I just turned the last page of Kate Atkinson’s Life after Life and closed the book, and I must say it’s the most satisfying — and intriguing — novel I’ve read for some time. The novel’s premise — of living and reliving one’s life until one gets it right, a Groundhog Day, to be a bit reductive — suggests the risk of a gimmick, but Atkinson makes us care about Ursula, the protagonist, and to know enough about the supporting characters that we are engaged by them in each reiteration of a particular pivotal moment. Rather than being bored — a distinct possibility, I’d say — as we encounter whole sequences of paragraphs repeated from earlier pages, we know all the characters well enough to be caught up in recognizing the truth in how they would react to a variation, however minor or significant. In fact, there’s quite often that frisson of reader pleasure as one spots a lesser repetition, a fleeting reference to a particular colour of dress, for example, or the figure of a man moving across a landscape.
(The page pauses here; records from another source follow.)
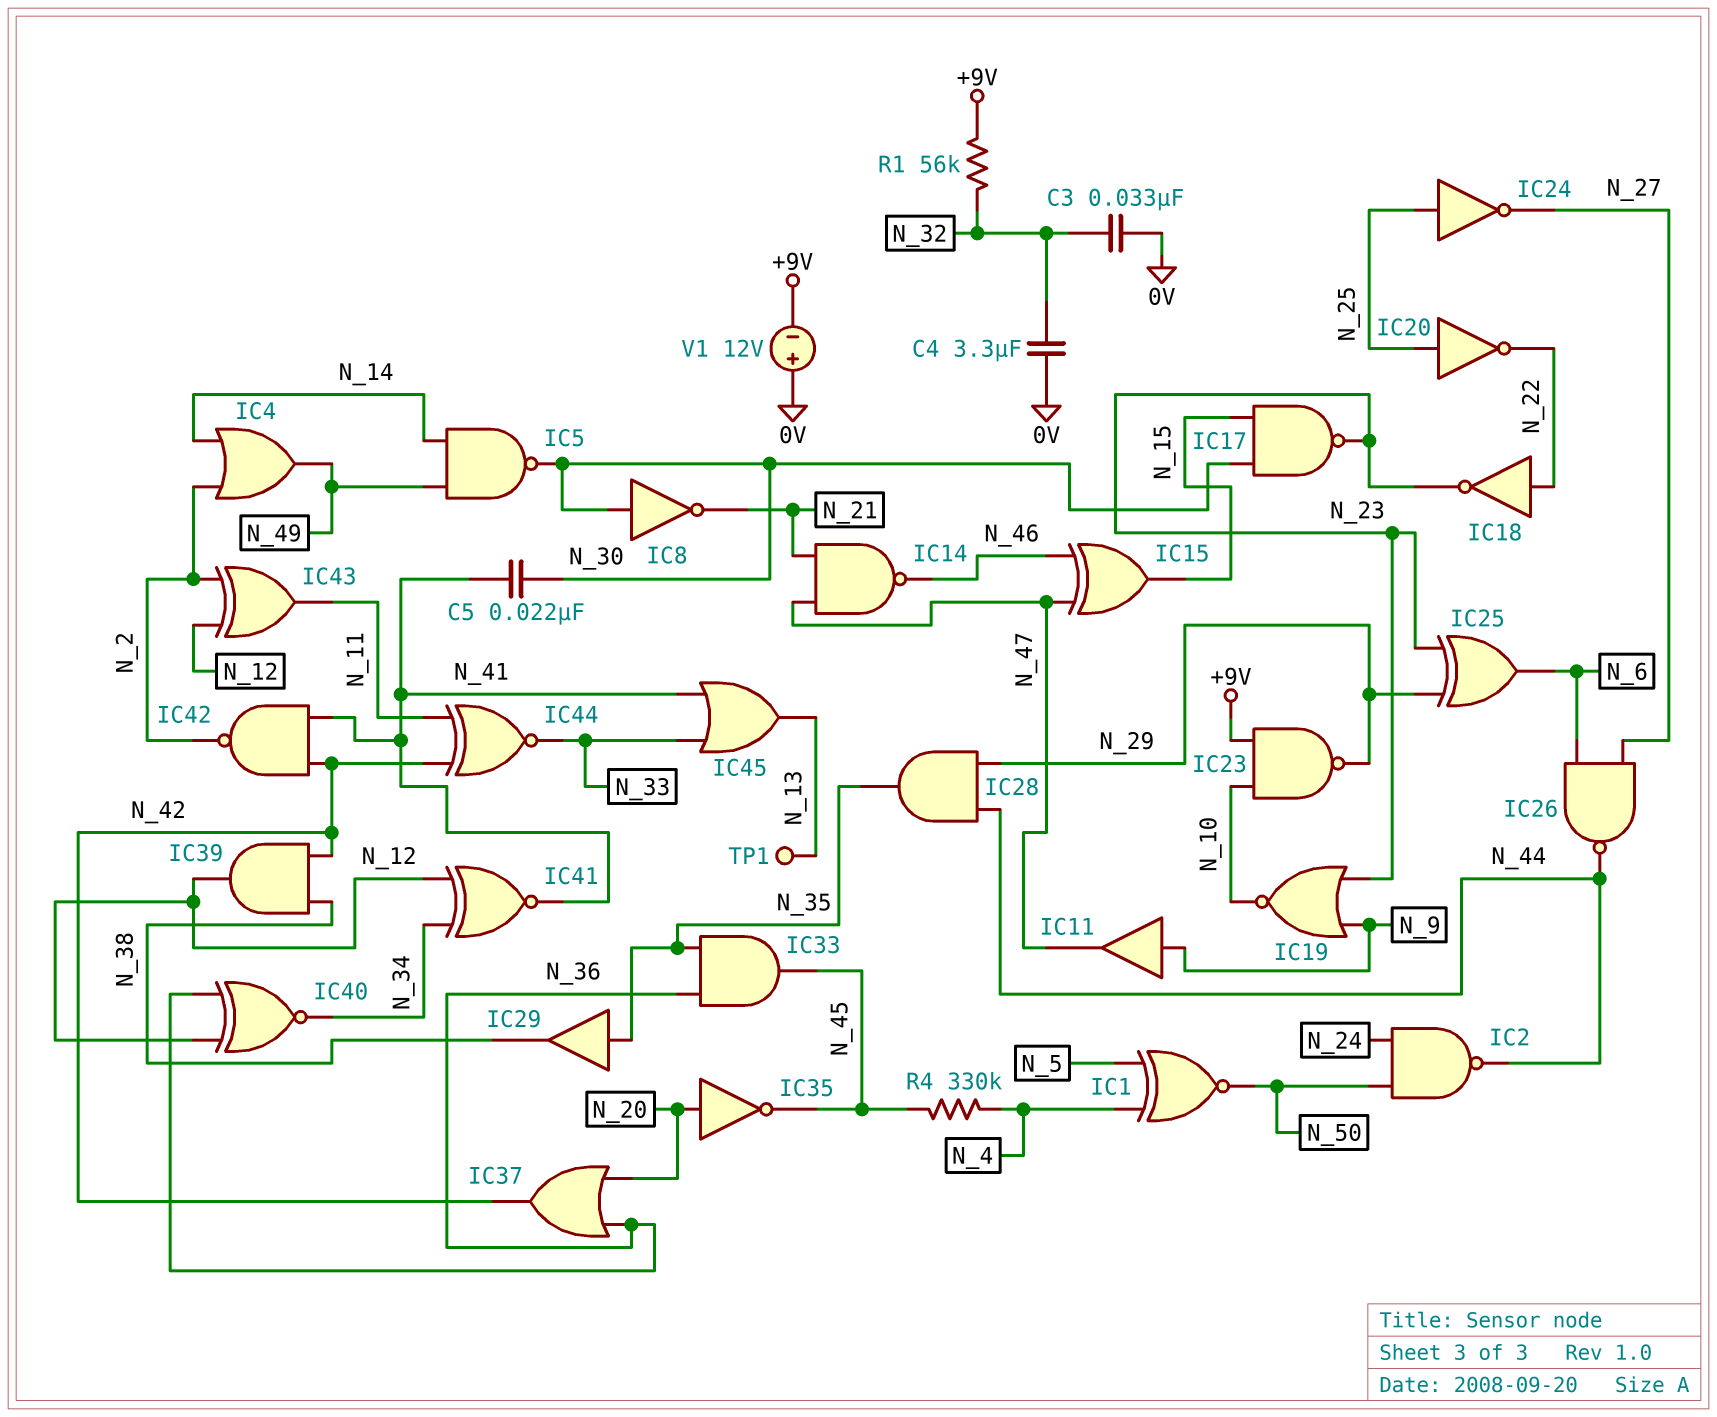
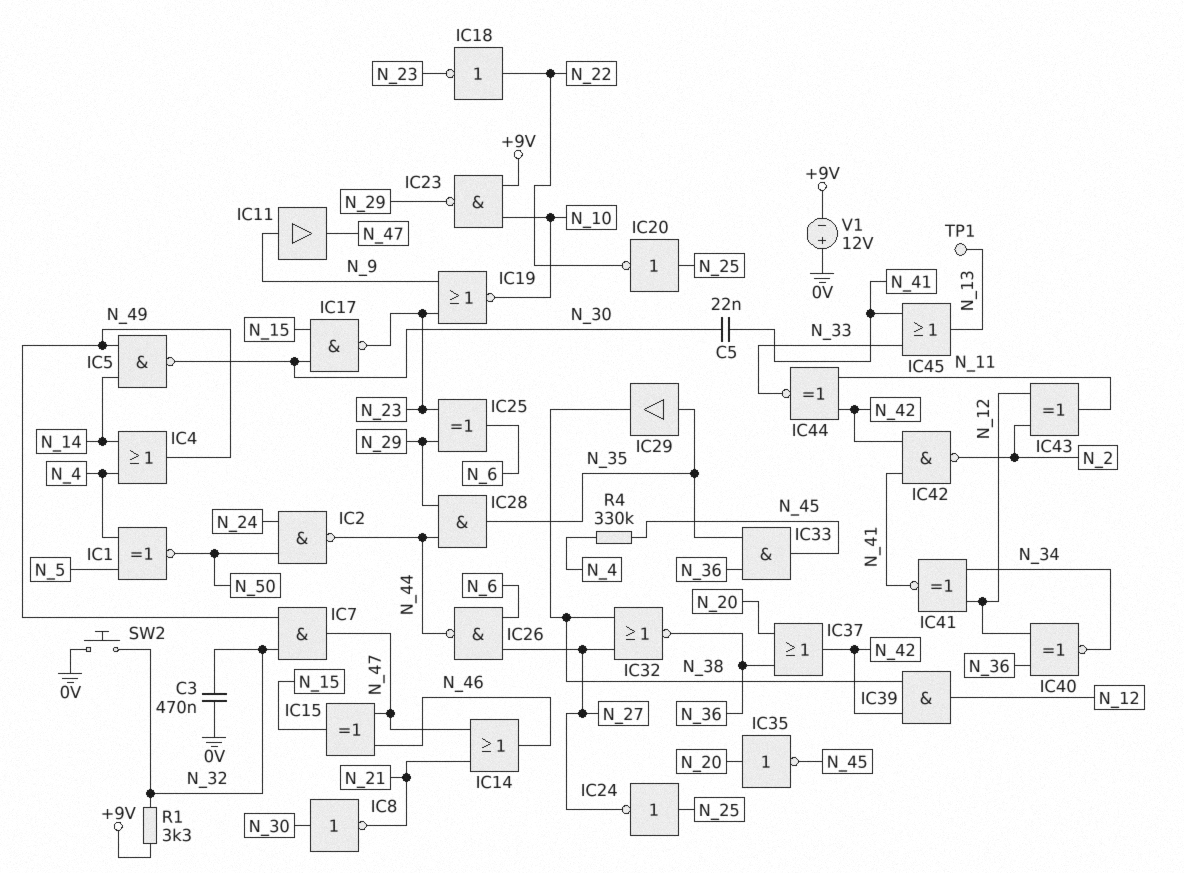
C3: 33nF (0V, N_32) -> 470nF (0V, N_32)
C4: 3.3uF (0V, N_32) -> none
IC4: OR (in N_2, in N_14, out N_49) -> OR (in N_4, in N_14, out N_49)
IC7: none -> AND (in N_32, in N_49, out N_47)
IC14: NAND (in N_21, in N_47, out N_46) -> OR (in N_21, in N_47, out N_46)
IC32: none -> NOR (in N_27, in N_38, out N_36)
R1: 56k (+9V, N_32) -> 3.3k (+9V, N_32)
SW2: none -> button (0V, N_32)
I’m leery of novels that cater to a fascination with World War II, especially those that verge on sentimentalizing the Holocaust (however contradictory that sounds, it happens, don’t you think?). There’s a briskness to Atkinson’s writing that avoids that danger, even as it’s satisfyingly detailed in describing places. Wartime London is a hellish place where Ursula works as a volunteer responder in the hours after her full-time clerical, then administrative gig in the War Offices. I’ve emerged from the novel with a reel of images of its interiors — spartan bedsits and makeshift bomb-cellars crowded with neighbours and large offices and hotel bedrooms — as well as its exteriors — dark, dark walks home through foggy streets anxiously listening for the whistle of an incoming . . .
There’s also the seductive respite of the countryside family home Ursula grew up in and returns to when she can, Fox Corners. Not on the grand scale of Downton Abbey, but again, much satisfaction in watching the huge class structure shift after the First World War, and the adjustments to various new technologies — automobiles, telephones, radios, and televisions. . .
So once again, my review/response is a quick and dirty one, but this is a book I will highly recommend. In fact, I hope to reread it before too long just to understand a bit better how it works so well.
Have you read it? What did you think?